Tuesday, April 15, 2014

#1,338. Jan-Gel: The Beast from the East (1999)

Directed By: Conrad Brooks

Starring: Conrad Brooks, Rock Savage, Gary Schroeder

Tag line: "Jan-Gel, The Monster, is More Horrifying Than Frankenstein!"

Line from the film: "This is some mystery"

Conrad Brooks is probably best known to B-movie fans as the actor who appeared in several Ed Wood pictures, including Glen or Glenda (where he portrayed a Banker, a Reporter, and a “Pick-up Artist”), Bride of the Monster (in the pivotal role of “Suspect Outside Office”), and Plan 9 from Outer Space (“Policeman”). In fact, the opening moments of 1999’s Jan-Gel: The Beast from the East, a film Brooks wrote and directed, offers the following:

This movie is dedicated to Tor Johnson, the Swedish angel, and Edward D. Wood, Jr.

This made me smile. A picture dedicated to Ed Wood that, at the same time, calls Tor Johnson a “Swedish Angel”? What’s not to love about that?

Little did I know this was going to be the highlight of Jan-Gel. It’s all downhill from there.
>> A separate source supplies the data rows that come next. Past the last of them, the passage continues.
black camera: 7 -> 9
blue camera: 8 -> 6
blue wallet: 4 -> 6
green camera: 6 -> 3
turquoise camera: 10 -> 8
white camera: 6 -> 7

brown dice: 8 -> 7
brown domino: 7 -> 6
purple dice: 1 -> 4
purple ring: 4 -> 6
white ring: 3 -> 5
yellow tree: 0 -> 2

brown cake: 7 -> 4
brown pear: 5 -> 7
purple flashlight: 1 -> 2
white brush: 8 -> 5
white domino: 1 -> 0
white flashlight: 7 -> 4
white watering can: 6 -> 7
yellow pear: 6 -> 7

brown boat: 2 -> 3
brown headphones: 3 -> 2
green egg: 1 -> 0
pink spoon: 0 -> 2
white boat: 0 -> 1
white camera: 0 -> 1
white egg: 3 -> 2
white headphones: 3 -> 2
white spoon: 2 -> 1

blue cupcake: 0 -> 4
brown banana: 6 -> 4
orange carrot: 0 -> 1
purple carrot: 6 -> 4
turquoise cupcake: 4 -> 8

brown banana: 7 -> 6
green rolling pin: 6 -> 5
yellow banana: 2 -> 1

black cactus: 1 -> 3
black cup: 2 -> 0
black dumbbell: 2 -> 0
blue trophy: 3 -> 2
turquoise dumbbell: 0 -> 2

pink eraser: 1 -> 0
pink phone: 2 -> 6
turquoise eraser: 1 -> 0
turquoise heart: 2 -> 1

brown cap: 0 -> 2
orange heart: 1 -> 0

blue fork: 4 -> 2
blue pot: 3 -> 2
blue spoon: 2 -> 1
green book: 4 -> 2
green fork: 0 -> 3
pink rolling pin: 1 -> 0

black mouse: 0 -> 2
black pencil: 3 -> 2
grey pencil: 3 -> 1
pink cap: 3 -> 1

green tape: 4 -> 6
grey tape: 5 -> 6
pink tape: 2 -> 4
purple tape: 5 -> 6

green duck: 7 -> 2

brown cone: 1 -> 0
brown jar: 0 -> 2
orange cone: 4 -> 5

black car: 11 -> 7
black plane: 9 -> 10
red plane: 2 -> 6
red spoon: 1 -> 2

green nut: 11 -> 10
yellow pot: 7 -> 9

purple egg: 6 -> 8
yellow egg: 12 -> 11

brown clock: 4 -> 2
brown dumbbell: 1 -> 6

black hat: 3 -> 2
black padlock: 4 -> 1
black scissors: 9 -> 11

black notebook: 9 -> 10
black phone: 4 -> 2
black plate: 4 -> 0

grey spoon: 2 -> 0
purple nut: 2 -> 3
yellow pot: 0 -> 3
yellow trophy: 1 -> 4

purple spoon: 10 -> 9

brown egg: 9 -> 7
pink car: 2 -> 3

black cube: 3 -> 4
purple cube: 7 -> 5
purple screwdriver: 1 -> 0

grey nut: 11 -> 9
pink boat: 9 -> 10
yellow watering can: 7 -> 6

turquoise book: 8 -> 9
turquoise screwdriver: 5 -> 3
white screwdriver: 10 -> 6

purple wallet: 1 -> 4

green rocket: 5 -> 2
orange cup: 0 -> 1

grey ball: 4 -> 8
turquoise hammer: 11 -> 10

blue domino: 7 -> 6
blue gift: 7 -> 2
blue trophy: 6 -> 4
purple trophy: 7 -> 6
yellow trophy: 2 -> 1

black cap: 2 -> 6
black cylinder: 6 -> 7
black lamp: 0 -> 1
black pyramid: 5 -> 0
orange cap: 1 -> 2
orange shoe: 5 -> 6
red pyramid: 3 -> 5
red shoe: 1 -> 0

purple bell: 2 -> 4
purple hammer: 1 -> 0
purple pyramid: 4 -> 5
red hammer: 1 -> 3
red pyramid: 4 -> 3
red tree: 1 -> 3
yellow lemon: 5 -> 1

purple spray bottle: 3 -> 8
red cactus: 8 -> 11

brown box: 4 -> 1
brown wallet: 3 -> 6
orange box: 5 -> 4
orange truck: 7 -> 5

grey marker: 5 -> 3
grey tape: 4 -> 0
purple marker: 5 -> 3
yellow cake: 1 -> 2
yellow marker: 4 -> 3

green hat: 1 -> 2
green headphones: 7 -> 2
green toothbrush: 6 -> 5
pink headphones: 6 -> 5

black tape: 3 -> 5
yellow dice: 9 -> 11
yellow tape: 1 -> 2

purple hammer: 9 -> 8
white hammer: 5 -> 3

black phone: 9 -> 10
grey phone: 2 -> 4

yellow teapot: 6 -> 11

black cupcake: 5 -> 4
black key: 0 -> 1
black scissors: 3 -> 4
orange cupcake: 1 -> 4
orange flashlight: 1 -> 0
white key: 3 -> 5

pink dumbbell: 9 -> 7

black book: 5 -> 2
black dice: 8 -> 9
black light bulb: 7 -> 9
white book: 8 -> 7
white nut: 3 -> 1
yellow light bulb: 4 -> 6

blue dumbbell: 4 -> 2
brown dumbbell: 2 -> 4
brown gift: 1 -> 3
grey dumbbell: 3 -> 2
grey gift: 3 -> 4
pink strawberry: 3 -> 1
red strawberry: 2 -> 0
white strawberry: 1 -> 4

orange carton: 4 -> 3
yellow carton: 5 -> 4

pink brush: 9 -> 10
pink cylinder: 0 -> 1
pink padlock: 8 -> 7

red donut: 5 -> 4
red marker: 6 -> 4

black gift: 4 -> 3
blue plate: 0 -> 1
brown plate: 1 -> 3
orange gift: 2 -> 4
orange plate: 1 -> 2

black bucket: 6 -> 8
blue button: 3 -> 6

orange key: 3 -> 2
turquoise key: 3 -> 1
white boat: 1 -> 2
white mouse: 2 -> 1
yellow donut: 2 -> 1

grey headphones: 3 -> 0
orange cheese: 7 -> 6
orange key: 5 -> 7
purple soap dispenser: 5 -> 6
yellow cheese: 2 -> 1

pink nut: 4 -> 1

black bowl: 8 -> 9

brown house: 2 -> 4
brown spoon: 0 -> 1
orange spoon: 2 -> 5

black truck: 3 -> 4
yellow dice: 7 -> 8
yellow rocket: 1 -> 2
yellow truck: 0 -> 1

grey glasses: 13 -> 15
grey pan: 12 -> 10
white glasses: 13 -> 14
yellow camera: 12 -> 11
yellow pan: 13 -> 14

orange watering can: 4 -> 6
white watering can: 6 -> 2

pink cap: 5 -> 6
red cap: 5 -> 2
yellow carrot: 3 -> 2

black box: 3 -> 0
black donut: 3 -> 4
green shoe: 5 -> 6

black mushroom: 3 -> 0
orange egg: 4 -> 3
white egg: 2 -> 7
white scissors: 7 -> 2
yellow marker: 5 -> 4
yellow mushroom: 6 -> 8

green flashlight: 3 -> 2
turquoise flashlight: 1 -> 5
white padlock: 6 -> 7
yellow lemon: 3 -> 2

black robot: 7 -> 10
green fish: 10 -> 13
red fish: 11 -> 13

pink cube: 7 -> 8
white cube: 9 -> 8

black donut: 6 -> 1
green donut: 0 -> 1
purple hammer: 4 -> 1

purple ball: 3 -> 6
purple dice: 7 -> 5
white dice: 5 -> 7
The “creature” of the title is an ancient caveman king named Jan-Gel (Dale Clukey), who, after being discovered frozen in the ice, was on his way to America when the boat carrying him sank in the Atlantic. But not to worry... a little thing like dropping to the bottom of the ocean isn’t going to stop Jan-Gel! Now completely thawed out, the royal Neanderthal makes his way to West Virginia (don’t ask how… it’s never explained), where he commits a series of murders. With no idea who’s behind these vicious killings, local authorities turn to the only man who can possibly solve this mystery: Conrad Brooks (playing himself, though not well)!

Jan-Gel: The Beast from the East is nearly unwatchable. Shot with what appears to be someone’s home video camera, the movie, at times, looks dreadful, and Brooks’ uninspired direction doesn’t help matters much. As for Jan-Gel, how this lumbering ox manages to murder anyone is probably the biggest mystery of them all; his first victims are a married couple (Glen Hendrickson and Beverly Kane), wading in their backyard swimming pool. Seeing as they were smack dab in the middle of said pool, I can’t figure out how Jan-Gel even got hold of them. Was he that good of a swimmer? Couldn’t the couple simply paddle to the other side and run away (later on, a guy walking down a motel hallway side-steps Jan-Gel, escaping with almost no effort at all)? I ask these questions because Brooks doesn’t show us what happens. He simply cuts to the next scene right after the couple spots Jan-Gel and screams. In fact, we see very few of the killings. Hell, the picture quality is so bad that, occasionally, we see very little of anything. And I hesitate to bring up the ‘acting’, because that might lead you to believe there were actors present. From the looks of it, Brooks pulled innocent people off the street and asked them to be in his movie. Criticize the actors? I feel sorry for them.

As it is with Ed Wood’s movies, you’ll find plenty to laugh about if you decide to watch Jan-Gel: The Beast from the East, though I’m not recommending you do so (like I said, the film is awful). In all honesty, I can’t even draw a comparison between this movie and one of Ed Wood’s pictures; next to Jan-Gel, Glen or Glenda looks like Lawrence of Arabia. It’s that bad.

But dedicating it to Wood and Tor Johnson? Yeah, that was a nice touch.